From the April AD 2003
Our Lady of the Rosary
Parish Bulletin

    Question: Certain Catholic friends are telling me that is necessary to be baptized a second time. Does this have something to do with the "Born Again Christians," and is it a part of Catholic teaching?

    Answer: Baptism imparts an indelible character to the soul that cannot be removed -- and once received validly it is impossible to receive the Sacrament a second time. Most Catholics are baptized as infants, but the age at Baptism is immaterial. Some Protestant denominations claim that Baptism requires the assent of an adult intellect, but this reflects a view in which the Sacrament reduced to a ceremony that has no real effect in itself, but merely demonstrates the faith held by the recipient. The Catholic teaching is that the Sacraments have power in themselves to bring about the graces which they signify. An infant (or a retarded adult) can place no internal intent to reject the Sacrament, so it is effective as long as it is validly conferred.

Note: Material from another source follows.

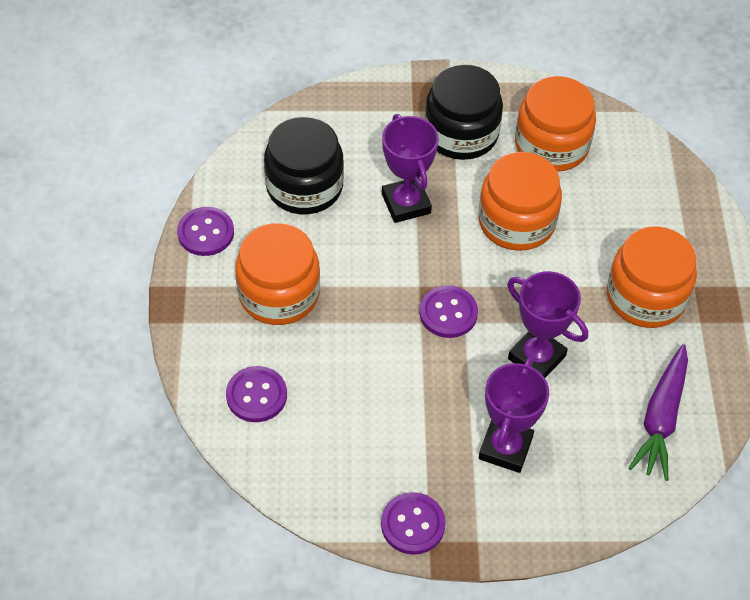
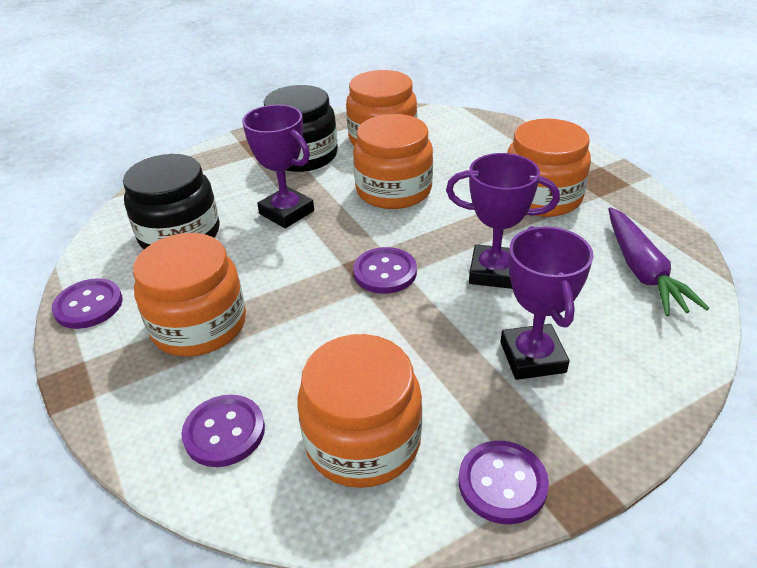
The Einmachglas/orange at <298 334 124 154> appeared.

    Confirmation can loosely be called "Baptism with the Holy Ghost," and might therefore be referred to, somewhat inaccurately, as a "second Baptism." But here again, the age at which Confirmation is received is immaterial -- the Sacrament is effective as long as no obstacle is placed to receiving it. The Sacrament conveys an increase of sanctifying grace, the strengthening of our faith, and the gifts of the Holy Ghost:

Wisdom to direct our lives to God
Understanding to know the mysteries of faith
Counsel to warn us of dangers to our salvation
Fortitude strength to do the will of God
so we may discover the will of God
Piety to love and obey God
Fear of the Lord so we may dread sin.1

    In the early Church, when our numbers were small, after a period of study and probation called the catechumenate, Christians were baptized and confirmed in the same ceremony by the local bishop. When Catholicism became legal and began to flourish shear numbers and distances made it impossible for everyone to be baptized by the bishop. This difficulty was multiplied when Christianity became the almost universal religion of Europe and infants could be baptized with the relative certainty of their being raised in the Faith. For the most part infants and adults began to be baptized by their parish priest, with Confirmation waiting until an opportune visit by the bishop. (In the Eastern Catholic Churches priests continued the practice of Confirming immediately after Baptism, although only with Chrism consecrated by the bishop.)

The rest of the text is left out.